Also, as a possible long term intervention, police agencies can implement education
measures, help tackle crimes and benefit from survey statistics to counteract biases and
improve law and policies that are not proving effective.

In a cross-examination, Buonannano et al. (2013), between the U.S. and E.U., to test
the veracity of “crime drop” and a possible global tendency, tried to correlate factors like
incarceration rates, unemployment, and age to crime rates. Research shows how age is
strongly related with crimes, how unemployment might influence criminal behaviour and
how incarceration rates, that should deter crimes, could correspond with high
imprisonment rates (Buonanno et al., 2013: 6), but not how the positive correlation of
socio-economic factors with different crime types is affecting crime trends and if this could
prove that crime drop figures are reliable. They analyzed how a change in the proportion of
one of these factors changed crime rates and found that incarceration decreases crime
rates, but seen no or limited connection between unemployment and incarceration. In E.U.
for homicides cases, no role of incarceration was found but a positive impact for
unemployment and young males (Buonanno et al.,2013: 25). In the U.S. they explained how
homicide rates are more likely to be influenced by firearms’ use and policies. What they
strongly believe is that one major cause for crime drop was incarceration. Maybe statistics
missed to capture all of the offences, but seeing offences’ causality and consequences
enable us to understand their influence on crime and explain partially crime rates tendency.
What statistics successfully delivered is to point that, regardless of the crime
increases through time, the last tendency of crimes was to decrease or stay level, as is the
last year case (ONS, 2018: 7), and even when we exclude a number of crimes we still have
an important number of offences that lower their rates. Mistrust in statistics come from the
confusions that they might rise into the public opinions (Smith, 2006: iii). The risk of
becoming a victim according to British Crime Survey 2006/7 is 24% compared with 45% in
1995 (Loveless, 2008: 24), and the preconception that women and elderly people are more
exposed to street crimes it proved wrong. British Crime Survey reported in fact that young
males and people who are going out for drinking are being exposed to a higher risk of
assault.

Conclusion
The reflections on crime through crime rates, after extensive research, become more
expansive than police figures and survey results. We start to question the “dark figure”
through auxiliary surveys investigations, self-reports, and cross-examination. It becomes a
subject of more important attention when unreported or unrecorded crimes reveal that the
actual crime drop maybe did not occur, but statistics might rather minimize their data
range. Crimes not captured in the official statistics or crime surveys, and the past
manipulation of data or different contradictory sets of data, make the public perception to
still fear the imminence of crime. The actual rates reassure that the individual is not so
exposed to crimes as it is largely believed (Loveless, 2008: 24), but rather its properties and
goods are more likely to be part of offences and “experience fraud, than a violent offence”
(ONS, 2018: 14). What statistics are missing to represent are the factors and variables to
which they are subject to, like changes in recording procedures that altered crime trends or
failure to identify crimes, which still raise matters of concern regarding measurement errors
and to what extent we can consider these statistics data reliable.
List of references:

LawTeacher (2018) Benefits and the Limitations of Crime Statistics. LawTeacher. [online]
Available at: https://www.lawteacher.net/free-law-essays/criminology/benefits-and-
limitations-of-crime-statistics.php?vref=1. [Accessed: 7 February 2019].

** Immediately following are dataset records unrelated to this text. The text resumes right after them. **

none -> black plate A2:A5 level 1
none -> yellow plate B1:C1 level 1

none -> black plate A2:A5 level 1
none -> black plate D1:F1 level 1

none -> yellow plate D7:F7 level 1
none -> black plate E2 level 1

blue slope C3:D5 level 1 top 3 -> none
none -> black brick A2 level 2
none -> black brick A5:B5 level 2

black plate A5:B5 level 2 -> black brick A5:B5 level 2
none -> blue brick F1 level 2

Lewis, C. (2013) The truth about crime statistics. Police Journal, (Issue 3), p. 220-234.
[Accessed: 6 February 2019].

Liebling, A., Maruna, S. and McAra, L. (2017) The Oxford Handbook of Criminology. Sixth Ed.
Oxford: Oxford University Press.

Loveless, J. (2008) Criminal Law: Text, Cases, and Materials. Oxford: Oxford University Press.

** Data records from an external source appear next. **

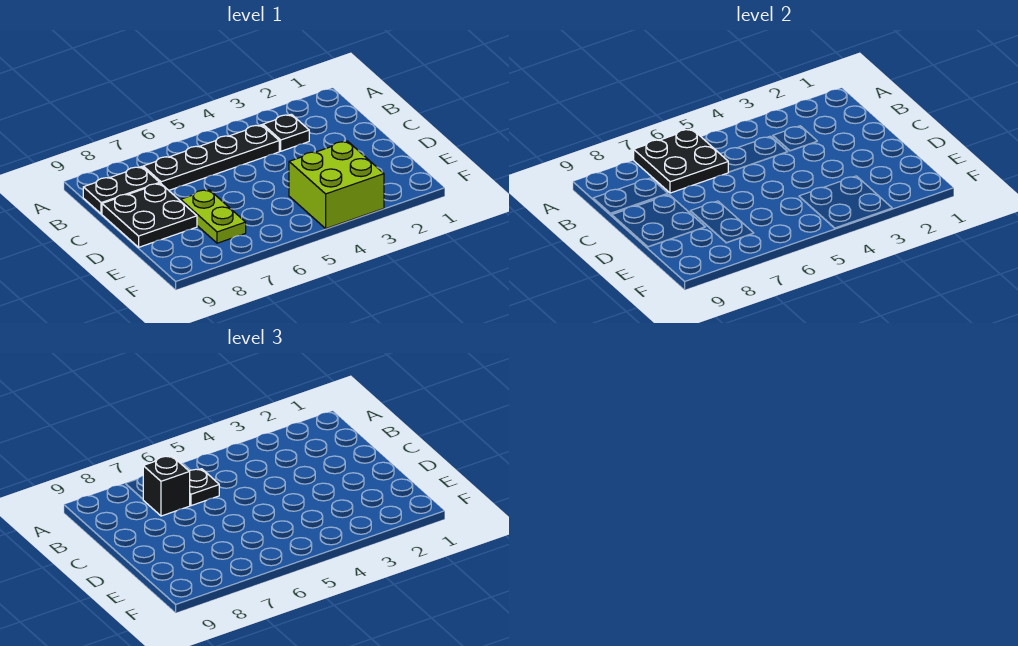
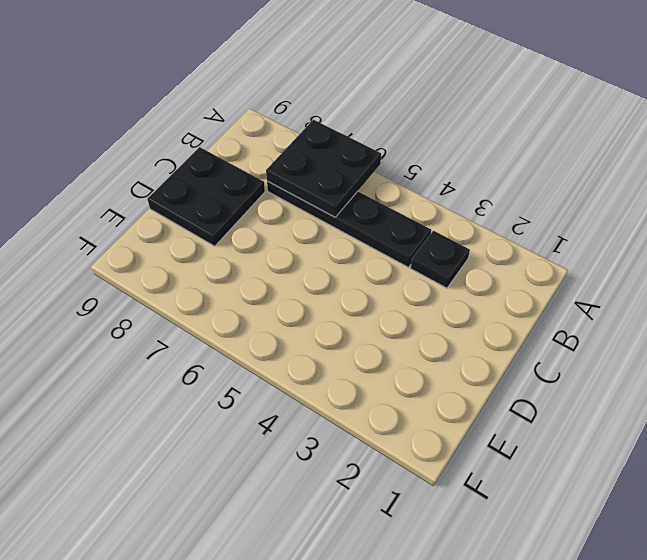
none -> black plate B8:B9 level 1
none -> lime plate D7:E7 level 1

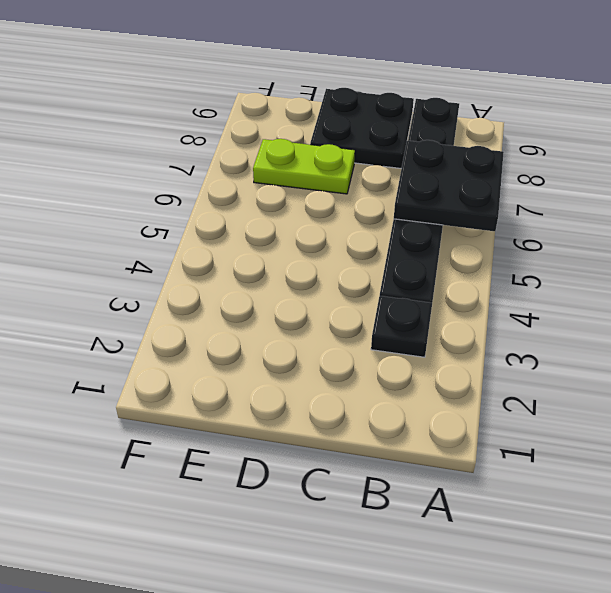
none -> lime brick E3:F4 level 1
none -> black plate B6 level 3

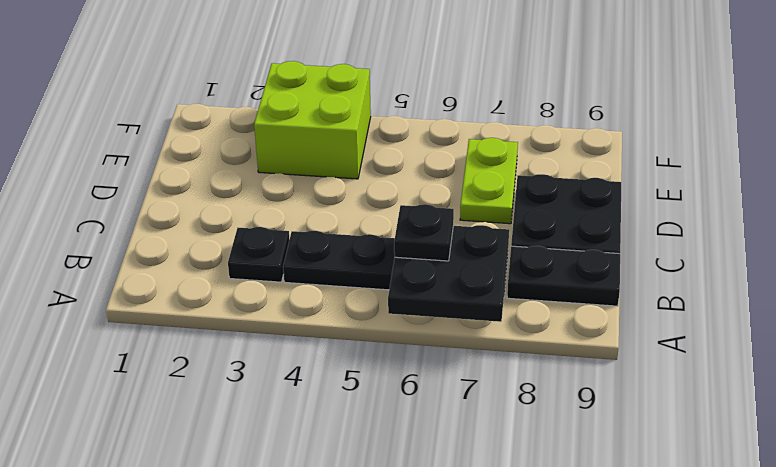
none -> black brick B7 level 3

Newburn, T. (2017) Criminology. Third Ed. Oxon: Routledge.

Office for National Statistics (ONS). Crime in England and Wales: year ending September
2018. London: Office for National Statistics. Available at:
https://www.ons.gov.uk/peoplepopulationandcommunity/crimeandjustice/bulletins/crimei
nenglandandwales/yearendingseptember2018#main-points. [Accessed: 5 February 2019].

Smith, A. (2006) Crime Statistics: An Independent Review. Available at:


https://webarchive.nationalarchives.gov.uk/20110218135925/http://rds.homeoffice.gov.uk
/rds/pdfs06/crime-statistics-independent-review-06.pdf. [Accessed: 2 February 2019].

Walker, M. (1995) Interpreting Crime Statistics. Oxford: Oxford University Press.

Zhao, X. and Tang, J. (2017) Crime in Urban Areas: A Data Mining Perspective. Available at:
https://www.kdd.org/exploration_files/20-1-Article1.pdf. [Accessed at: 3 February 2019].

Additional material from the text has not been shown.